The antenna tuner / pi filter was built onto a 5"x5" electrical utility box cover plate. In the original version all of the parts were mounted on the top of the plate. The rebuilt version in the third photo has pluggable 80 and 40 meter coils and the variable capacitors were moved to the inside of the box. The two double-section variable capacitors in the pi filter were scrounged from old radios.
Two mini-switch were placed between the sections of the two variable capacitors to give two capacitance ranges, only the smaller section is connected when the switch is off. The switch on the plate side of the tank circuit should generally be left in the off position. The output from the pi filter goes to a BNC jack that connects to the Transmitter input of the external T/R relay.
The RF signal connection between the transmitter and low pass filter boxes was passed through a pair of "banana plug" binding posts and a short wire. Your author originally tried to use a BNC jumper cable here, but the high impedance signal would not pass through the 50 ohm coax cable without severe attenuation. Lesson learned.
For 80 meter operation, the tank coil in the ouput pi filter (L2) has 40 turns of #24 enamel-coated wire hand-wound on a PVC schedule 40 pipe coupler for 1" I.D. pipe. The coupler has an outside diameter of 1-5/8". For 40 meter operation, use 17 turns of #16 wire loosly wound on the same form. The large tank coil is necessary to achieve good "Q", this is important for getting the most output power from the pentode amplifier.
A strip of double-sided tape was used to keep the wire in place while winding the coil. Credit goes to Max Robinson for his excellent article on winding coils. In the second revision of this project, two banana plugs spaced 2" apart were added to the output coil forms. The coil forms plug into two matching banana jacks that are installed in the low pass filter's cover plate.

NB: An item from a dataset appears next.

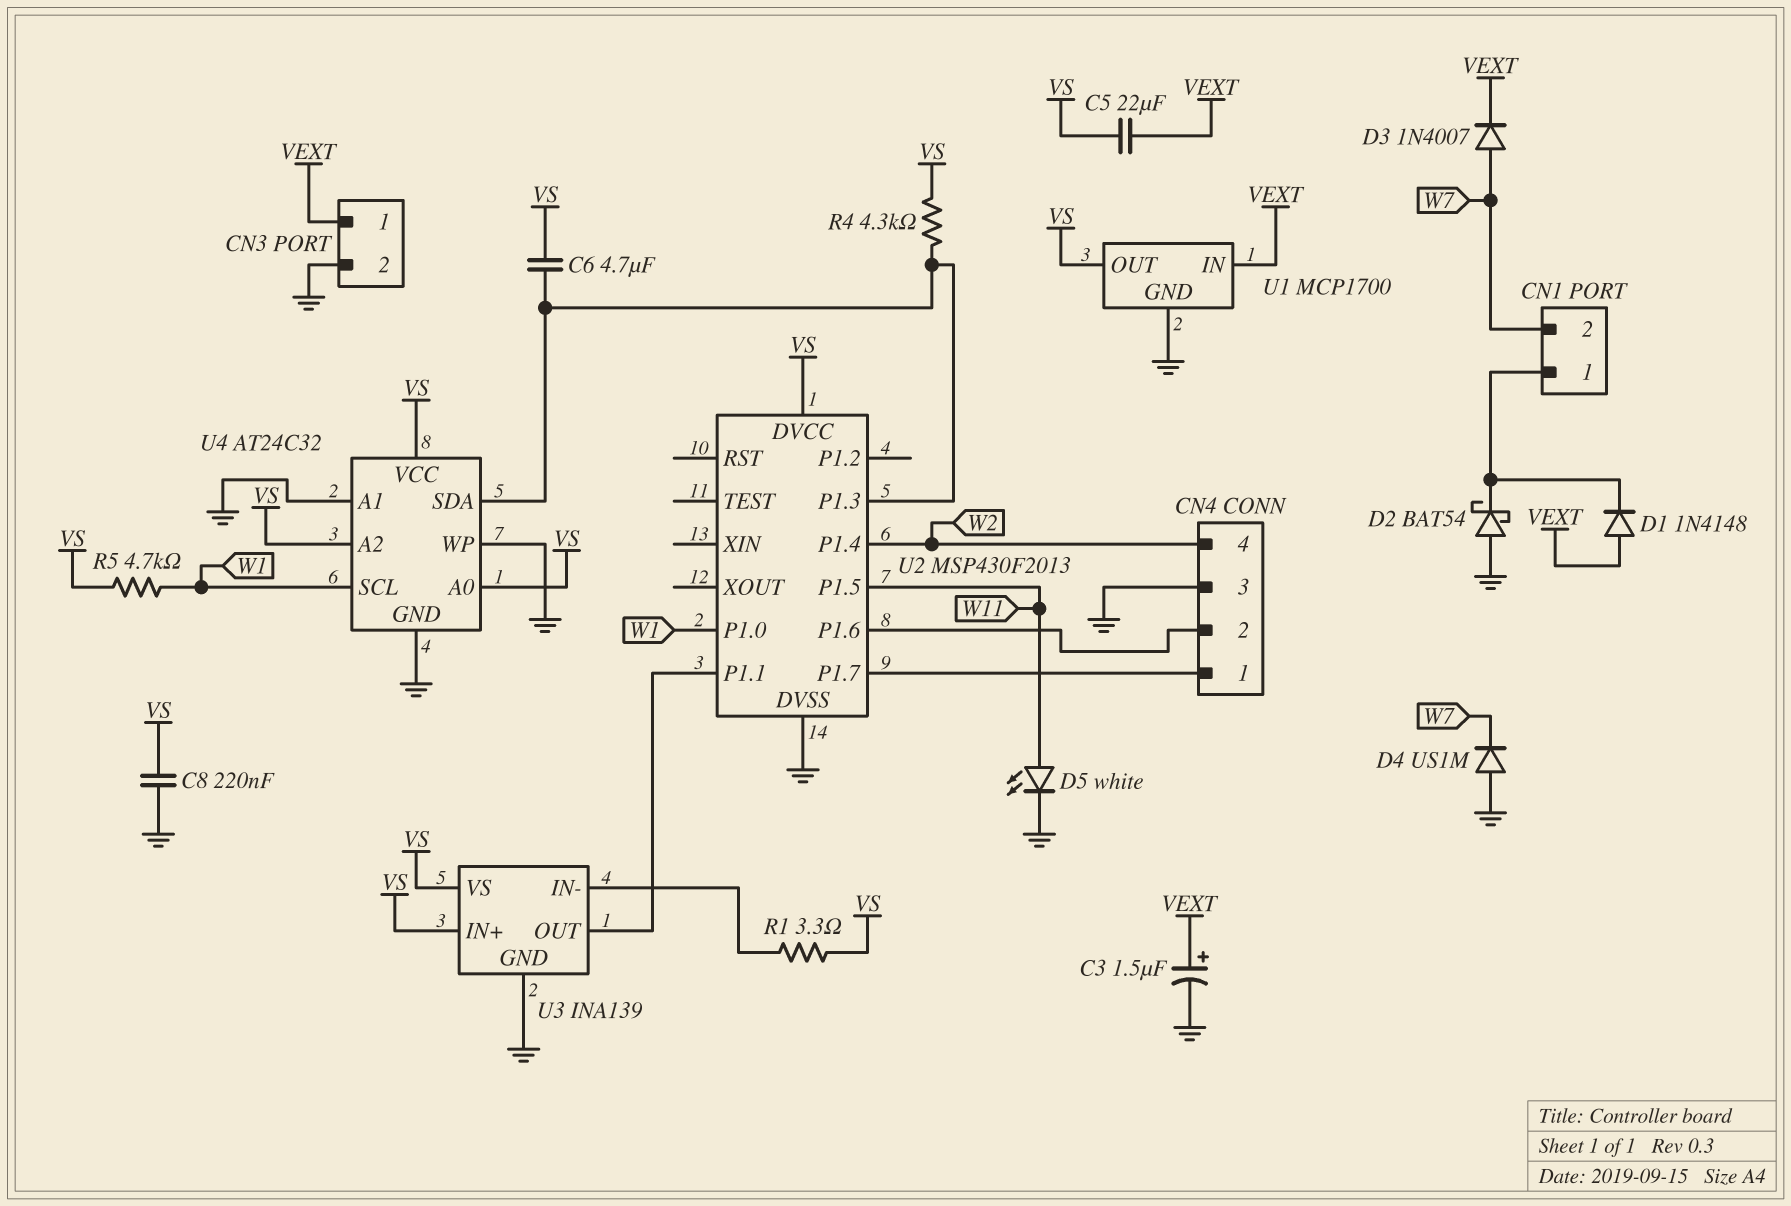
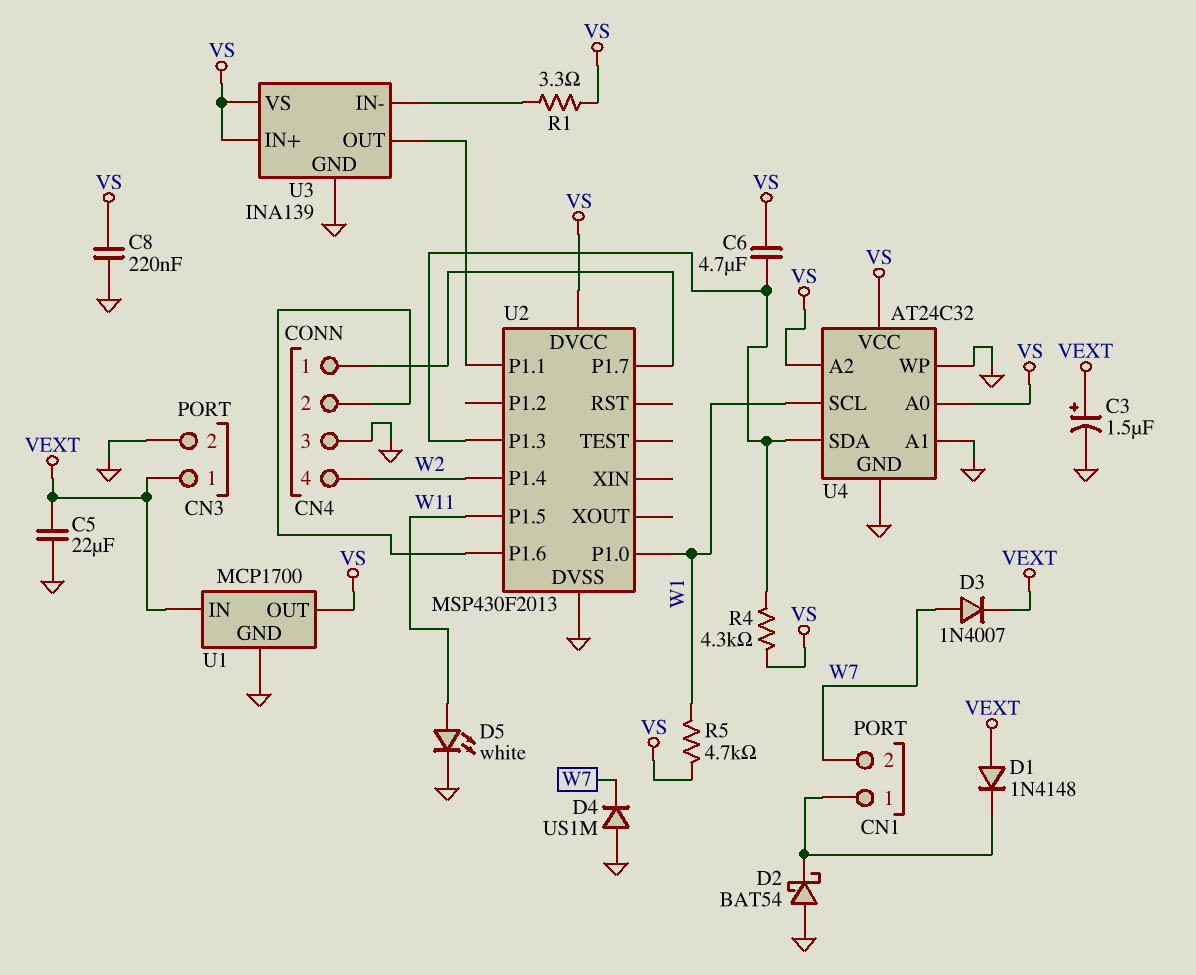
C5: 22uF (VEXT, VS) -> 22uF (GND, VEXT)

A well-stocked junk box is the first place to start, your author scrounged most of the parts for this project from discarded electronics. Tubes, sockets and power transformers can be found at Antique Electronic Supply or on eBay. Other parts can be purchased from Mouser, Newark, Jameco or Digi-Key. Any well-stocked hardware store will carry the electrical boxes and plumbing parts that are used in this project.
It is possible to substitute several other types of tube in place of the 6U8A. 6GH8 and 6EA8 tubes have the same pinout as the 6U8A and have both been tried in this circuit with good results. Higher power triode-pentode tubes such as the 6AW8A and 6BM8 could also be used in this circuit with the appropriate pinout changes.
A ham radio license is required to transmit in the ham radio bands. Connect the power supply and keying signals to the transmitter and apply power. Connect the transmitter to an SWR meter and connect the output of the SWR meter to an antenna. A resonant dipole is a good antenna choice. Adjust the pi filter for the best power and SWR readings. The capacitor on the tube side of the pi filter should be adjusted for peak forward power and the capacitor on the antenna side should be adjusted to the point where forward power just starts to drop off.
Once the transmitter has been adjusted, start calling CQ and listen for a response. Operating QRP on 80 and 40 meters requires some strategy since the bands can have very high background noise levels and lots of static from lightning. You will likely have the best results at night time in the winter but contacts can be made year-round. Be sure to appreciate the efforts made by the ham operators who are willing to dig through the noise to contact you with your low power signal.